In 1984, Joe was part of a group called the Chambers Brothers Band which featured himself, Willie Chambers, Chris Chambers, Duke Williams, Corey Spags and Cotton Kent. Group members, Williams, Kent and Spags (aka Corey Spagnolo) were from the group, Duke Williams and The Extremes. Three songs were recorded at Rusk Studios. They were "Here We Go", "Let's Get Funky" and "You Are My Life". "Lets Get Funky", which was apparently released on the Vogue label in Europe, was heard live on a show at RFM in Paris in 1984. The group also released a four-track 12" EP The Chambers Brothers Are Back in 1985, that had the songs, "I've Been Lovin' You Too Long", "Rainin' in My Heart", "Body Work Part 1" and "Body Work Part 2".

Both Joe and Willie were backing vocalists on Maria Vidal's self-titled album that was released in 1987.

===1990s===
In 1994, Joe was playing in a version of The Chambers Brothers which consisted of himself, brothers Willie and George, another guitarist, George's son on drums and the son of one of his sisters on bass. They were playing in Seattle, Portland and Eugene, as well as San Jose and San Francisco.

Joe Chambers, Willie Chambers, and Pops Chambers provided backing vocals on Maria Muldaur's Southland of the Heart album which was released in 1998.

Along with Willie and George Chambers, Joe lent his backing vocals to "You Give Me Love" and "Dreams to Remember" which appear on Lester Chambers' 1999 self-titled album.
===2000s - 2020s===
Joe, Willie, Lester and George sang backup on the Delgado Brothers song "If the World" which is on their Learn to Fly album that was released in 2009.

Both Joe and Willie sang back up on Australian singer Jessie Sparks' song "Calendar Years" which was from her Calendar Years self-titled 2012 EP. Also that year, the Carlos Marques-Marcet directed Western (short film), The Yellow Ribbon was released. Joe Chambers had a part in the film as Barry, the narrator. He also sang the song "The Yellow Ribbon".

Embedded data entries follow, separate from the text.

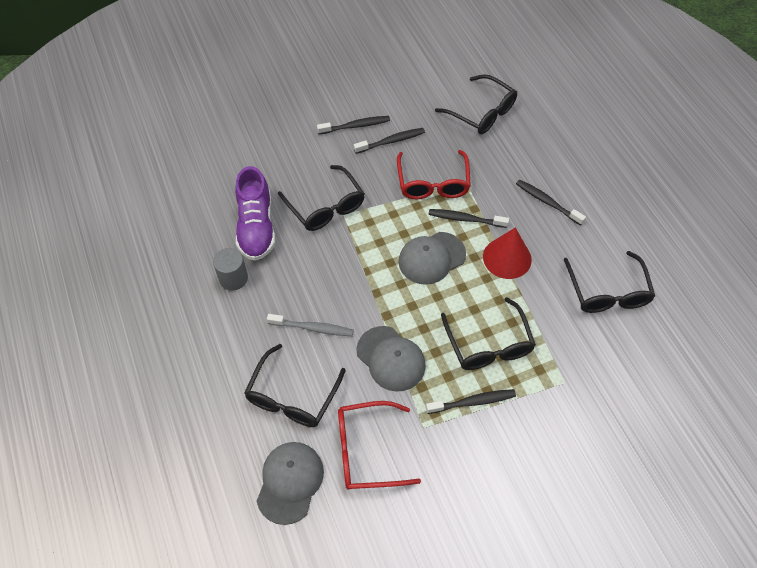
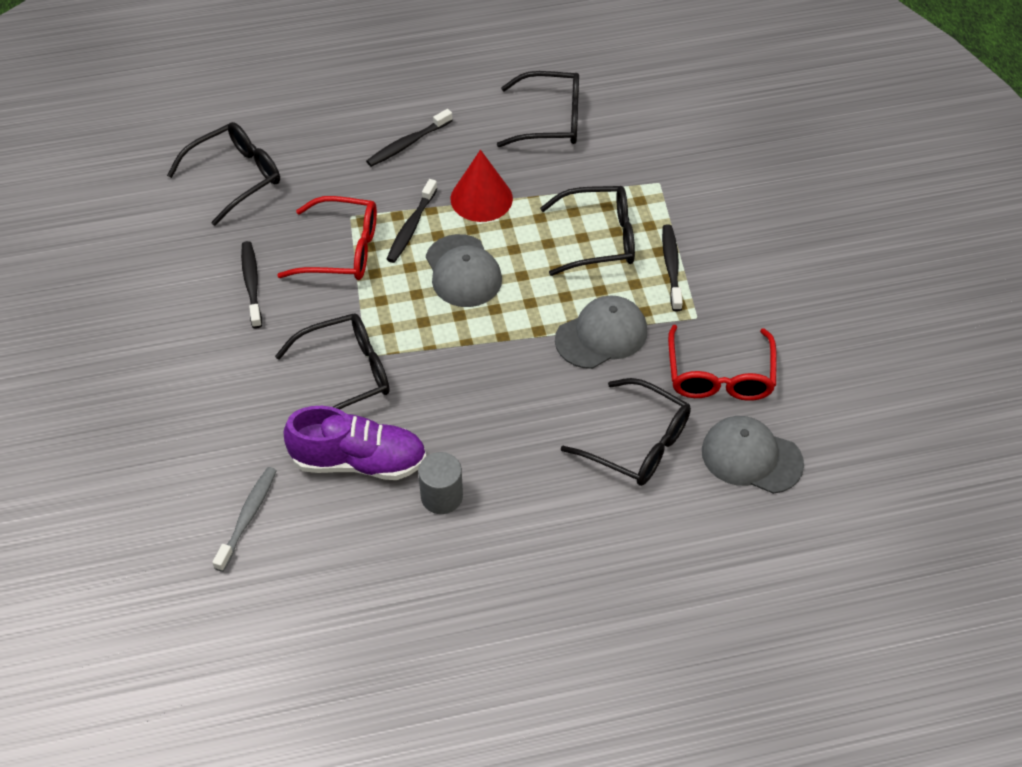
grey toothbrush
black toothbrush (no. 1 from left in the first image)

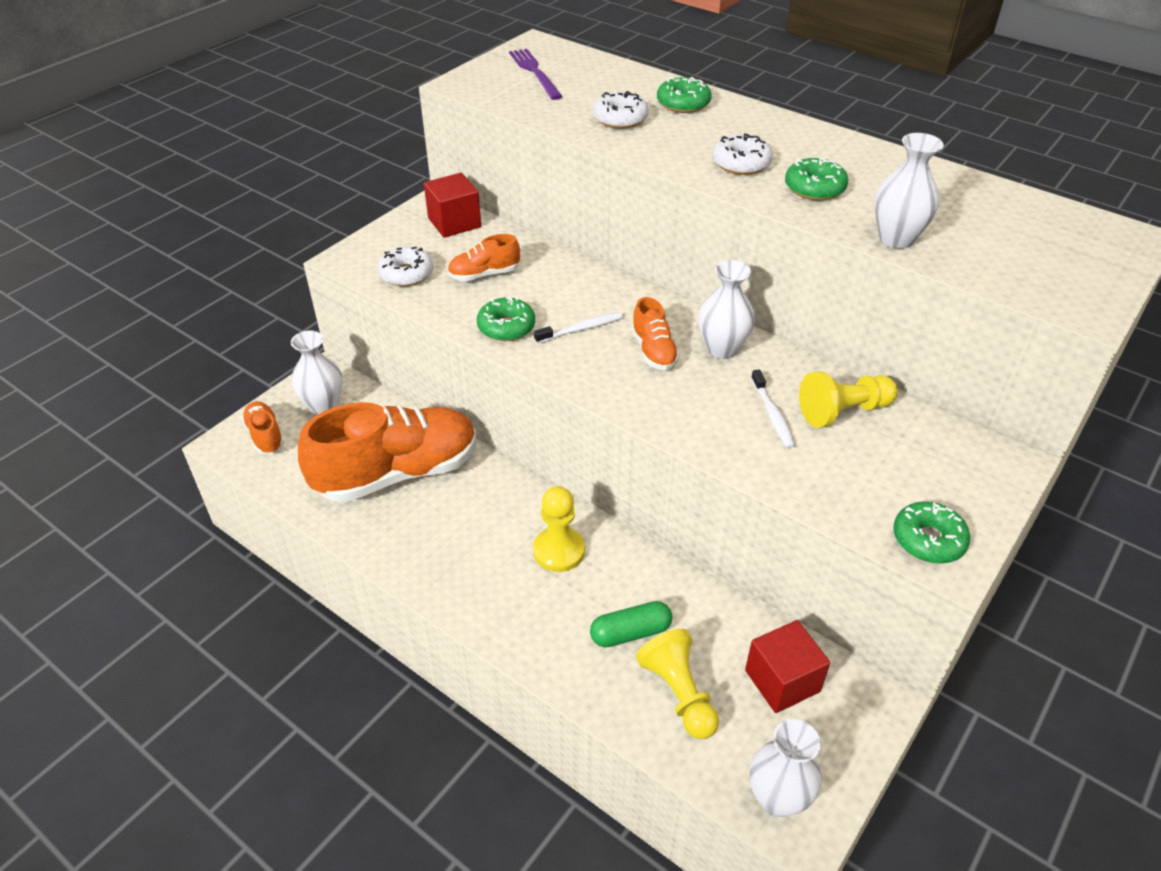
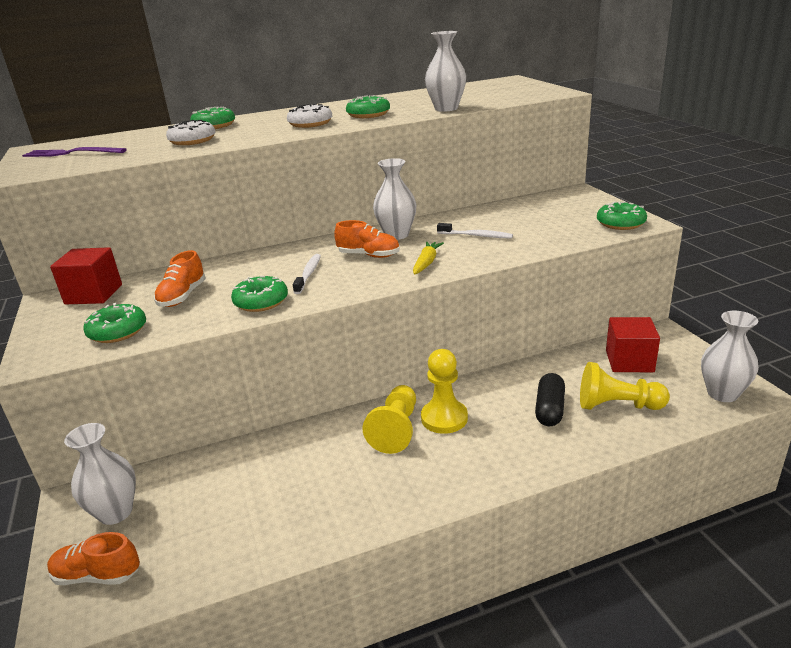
green donut (no. 1 from left)
yellow pawn (no. 1 from left)
yellow carrot
black capsule
orange shoe (no. 2 from left in the first image)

Joe and his band The Experience were appearing at Harold's Place on Pacific Ave., San Pedro on 17 Jan 2015.

In Late 2019, a collaboration between Chambers and Marva Holiday, "To Love Somebody" was released.

Chambers along with Steve Moos and Wendy Waldman was a member of a member of the Ash Grove Alumni band. In a 2021 event that was related to former prisoner, Gary Tyler, that also featured former M*A*S*H star, Mike Farrell taking about the moral depravity of the death penalty, Joe Chambers and the Ash Grove Alumni played two sets, finishing off with "Time Has Come Today". Joe Chambers and Wendy Waldman with the Ash Gove Alumni were appearing at the Logan House at the Beatrice Wood Center for the Arts on 4 March 2023.

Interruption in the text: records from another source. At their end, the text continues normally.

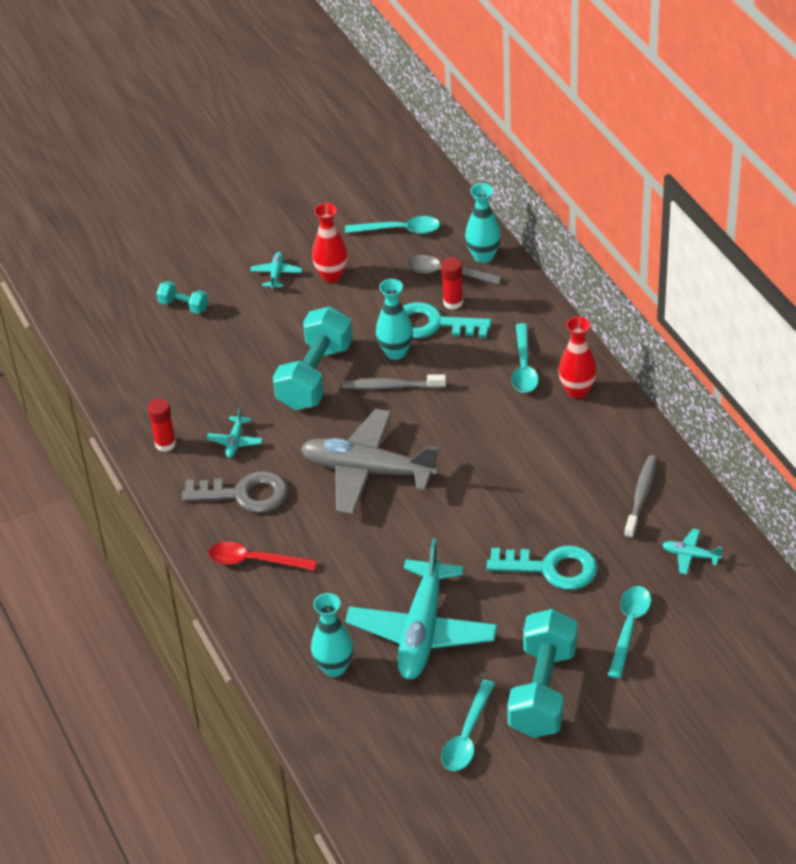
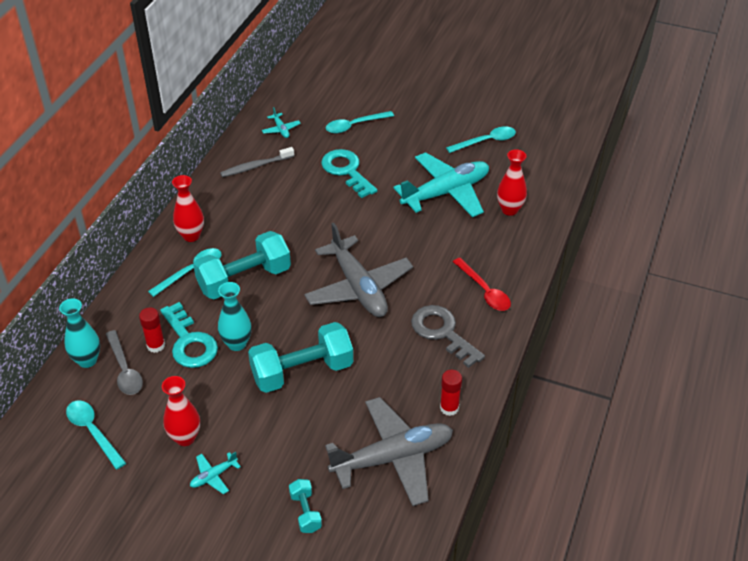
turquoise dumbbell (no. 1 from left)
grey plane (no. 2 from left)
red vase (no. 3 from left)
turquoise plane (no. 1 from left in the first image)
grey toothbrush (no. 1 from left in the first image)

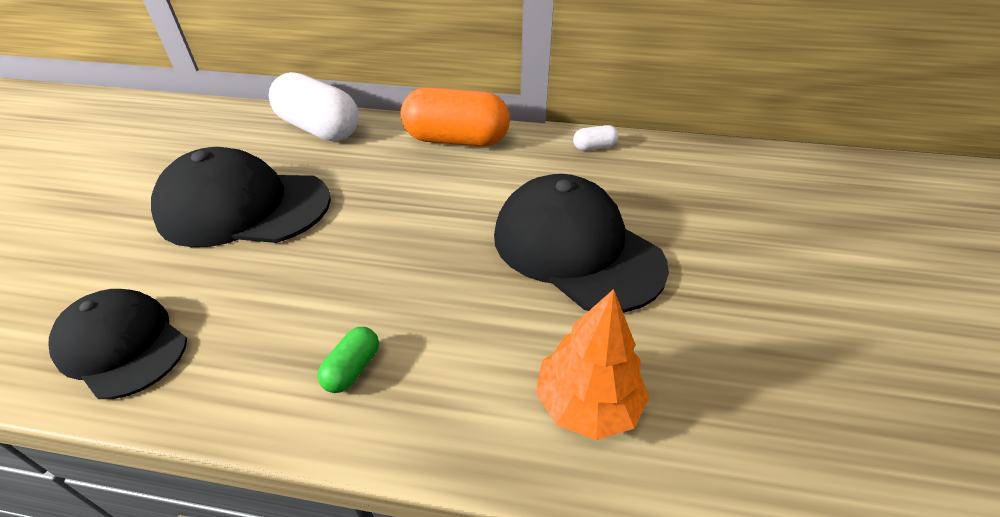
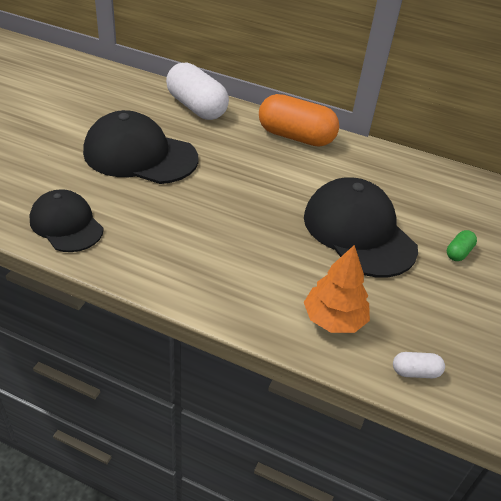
white capsule (no. 2 from left)
green capsule

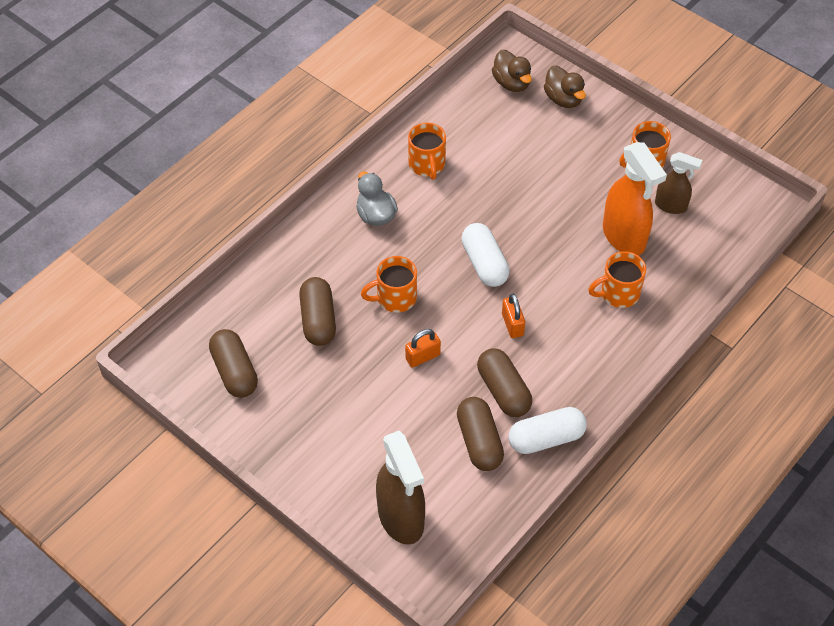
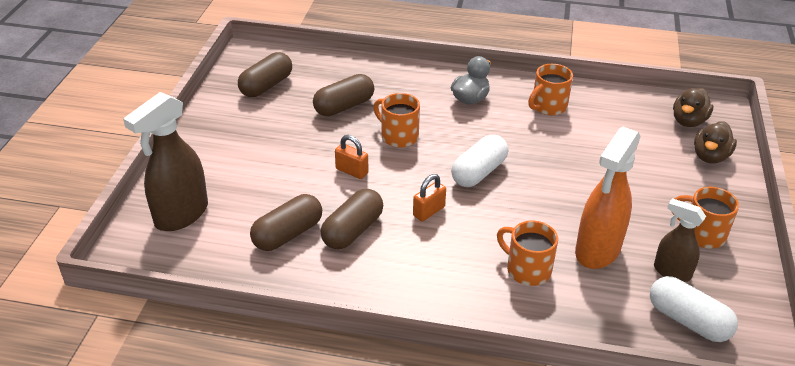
white capsule (no. 2 from left)
brown spray bottle (no. 2 from left)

In 2024, Joe and Willie were awarded the Best of the West Award for their musical contribution.

The Ash Grove Alumni featuring Joe Chambers and Wendy Waldman were booked to appear at Logan House at the Beatrice Wood Center for the Arts on 1 June 2024. Unfortunately due to undisclosed circumstances, the event was postponed.

==Death==
Joe Chambers died on 15 August 2024. His brother Lester announced the news on social media.
Joe was actually looking forward to the Ash Grove Alumni show which would have been one day after his 82nd birthday. However, he died before it could happen. So, the show was changed to a tribute.

==Further reading, listening==
- NAMM - Interview with Joe Chambers 3 March, 2020
- Lou Morheim channel, Premiered Sep 1, 2024 - Best of the West Artist Award 2024 "The Chambers Brothers" (Joe and Willie Chambers) (video)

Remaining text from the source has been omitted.